速度リミッター義務化 欧州では2022年から 本当に安全に? ドライバー意識調査

公開 : 2019.07.28 07:50

事故の原因に? 新車市場には逆風

さらに詳細の質問によって、ほとんどのドライバーが、速度を抑えることで、環境負荷低減と、年間数千人単位での交通事故死亡者数削減が可能になると考えていることが明らかとなっているが、同時に非常に留意すべき点も存在している。

半数以上のひとびとが、機械よりもドライバーのほうがより正しい速度設定を行えるとしており、半数近く(47%)が速度リミッターは移動の自由に対する重大な侵害であり、41%がこの装置によって事故を防ぐことができる以上に、事故の原因にもなり得ると考えているのだ。

だが、何よりも注目すべきは、特に速度リミッターがもたらす安全面でのメリットと、装置が運転操作に介入することに対する、賛成派と反対派の完全な意見の相違だろう。

賛成派10人のうち9人までが、速度リミッターによって、毎年何千人もの命が助かることになると考えているが、対照的に、反対派10人のうち8人以上が、この装置は事故を防止するどころか、より多くの事故の原因になるとしている。

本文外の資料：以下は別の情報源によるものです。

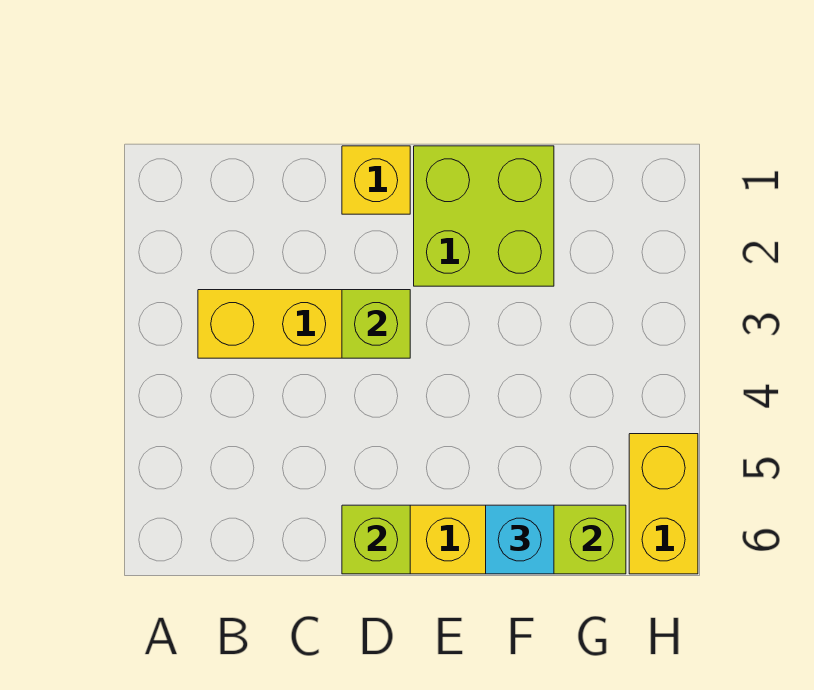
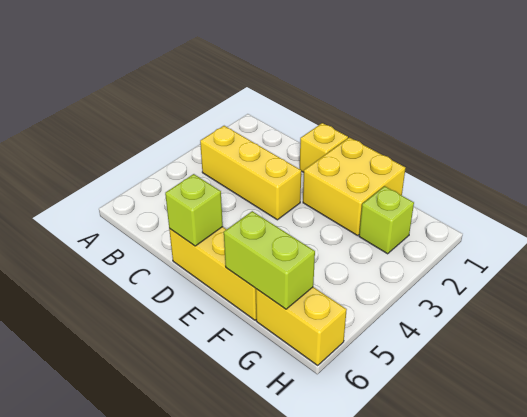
lime brick D3 level 2 -> lime brick G2 level 1
lime brick E1:F2 level 1 -> yellow brick E1:F2 level 1
cyan brick F6 level 3 -> none
yellow brick H5:H6 level 1 -> yellow brick G6:H6 level 1

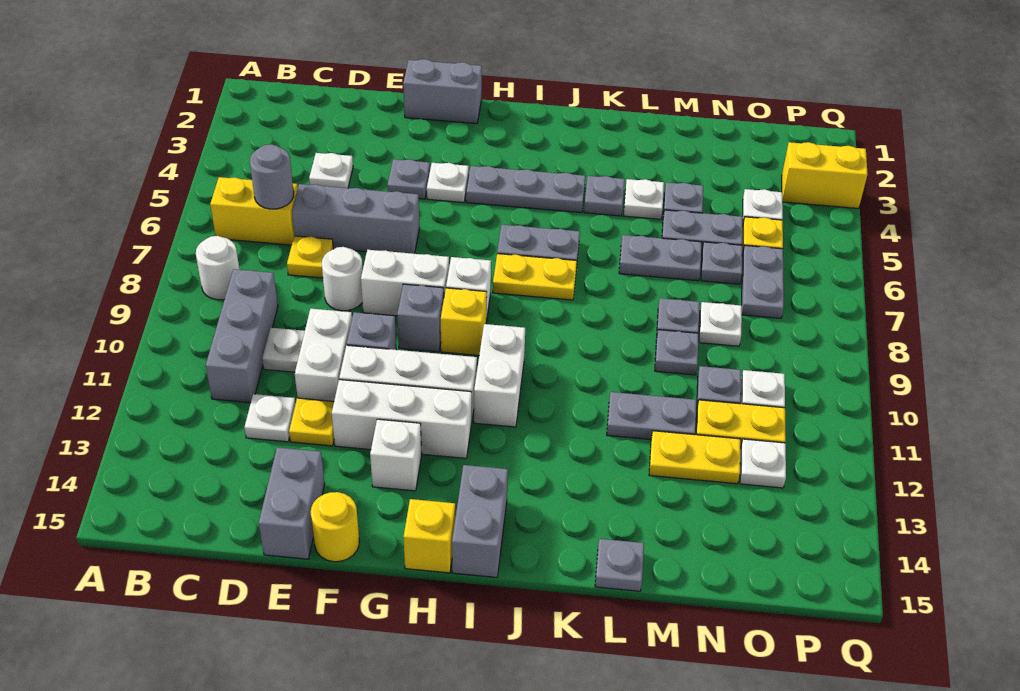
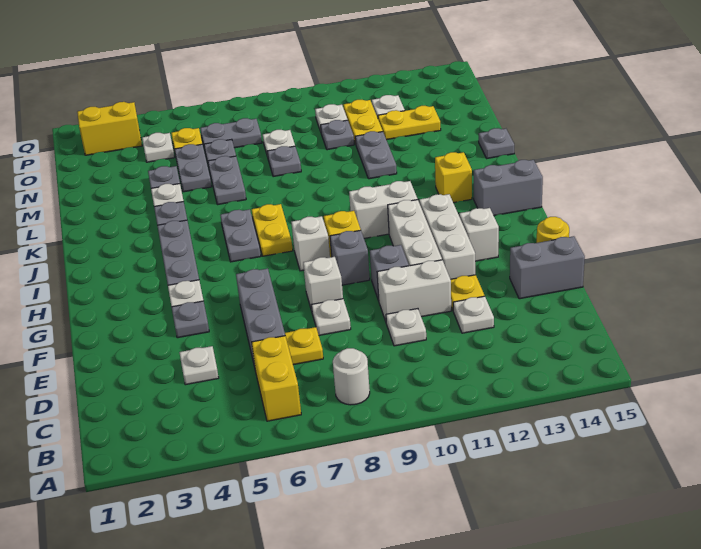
grey round brick C6 level 2 -> none
grey brick C9:C11 level 1 -> none
white round brick E8 level 1 -> white plate E8 level 1
grey brick F1:G1 level 1 -> none
white brick F8:G8 level 1 -> white brick F8 level 1
yellow brick H15 level 1 -> yellow brick J13 level 1
grey plate M9 level 1 -> none
yellow plate M12:N12 level 1 -> yellow plate N12:N13 level 1
yellow brick P3:Q3 level 1 -> yellow brick P2:P3 level 1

さらに、反対派10人中、ほぼ9人までが、移動の自由に対する重大な侵害だと考えており、10人のうち6人は、この装置の運転操作への介入を強く意識している。

自動車業界にとっての問題は、多くのドライバーが、速度リミッターの干渉から逃れるための具体的な対策を検討しているということであり、反対派の半数は、次のクルマの購入時期を遅らせることを考えており、さらに30%は、新車ではなく中古車を購入するつもりだと話している。

基本的には速度リミッターを支持するひとびとでさえ、4人にひとりが、この装置の装着を避けたいと考えているのだ。

速度リミッターに賛成する4人にひとりが、新車購入を考えているというのは良いニュースかも知れないが、それでも、装着義務化がもたらす影響は、新車市場へのさらなる逆風となるだろう。